The announcement comes six years after the Food and Drug Administration (FDA) first became aware of a possible problem with Budeprion XL 300mg, which is manufactured by Impax Laboratories and marketed by Teva in the US, following reports that patients who were switched from Wellbutrin XL 300 mg to its generic counterparts were experiencing reduced efficacy.
FDA analysed these reports at the time and concluded that the complaints appeared to be linked to the Impax-Teva product.
The agency then asked Impax and Teva to conduct a study directly on its 300mg extended-release product to compare its bioequivalence to Wellbutrin XL 300 mg, but this study was terminated in late 2011 after Impax and Teva were unable to recruit a significant number of affected patients to generate the necessary data.
The FDA had already decided to sponsor its own study in 2010, however, involving 24 healthy adult volunteers. This study was designed to measure both the rate and the extent of release of the active pharmaceutical ingredient bupropion into the blood.
The results of this study became available in August 2012, and showed that the generic product tablets failed to release bupropion into the blood at the same rate and to the same extent as Wellbutrin XL 300mg.
The FDA has not conducted bioequivalence studies of the other four generic versions of Wellbutrin XL 300mg, which are marketed by Anchen, Actavis, Watson, and Mylan.

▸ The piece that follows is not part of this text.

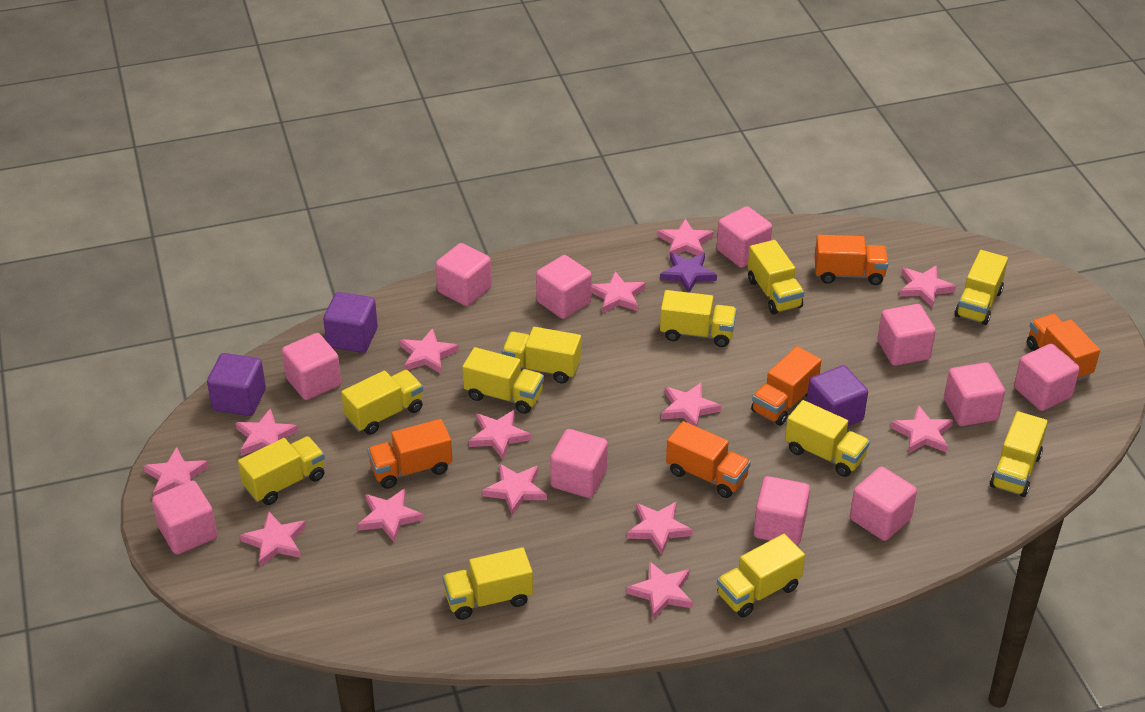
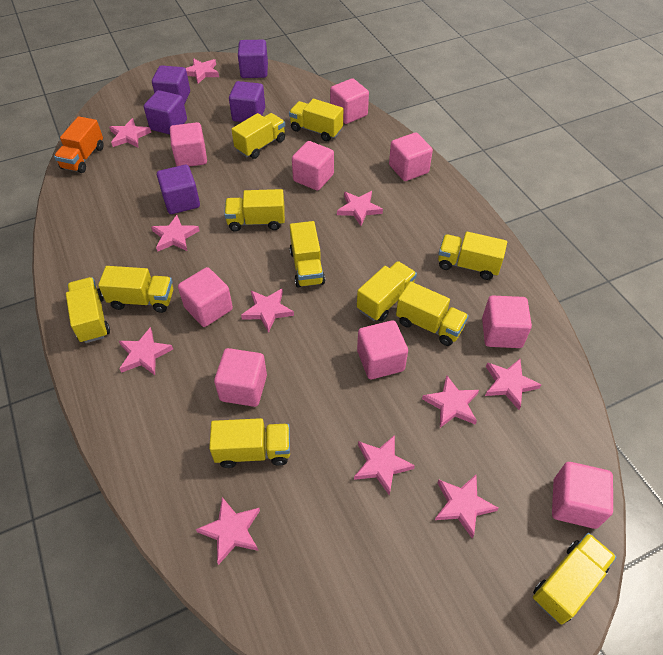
orange truck: 5 -> 1
pink cube: 11 -> 9
pink star: 14 -> 11
purple cube: 3 -> 5
purple star: 1 -> 0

However, all four companies have been asked to conduct their own studies, with data to be submitted no later than March 2013.
The FDA said it will review the data from these additional studies when they are received,although the agency believes the results are likely to be unique for the Impax-Teva version.
In addition, the FDA clarified the announcement does not affect the 150mg version of Impax-Teva's Budeprion.
As reported by Bloomberg, Teva spokesperson Denise Bradley said: “There is no material impact to Teva. We have no comment on whether we will launch our own version of this product at this time.”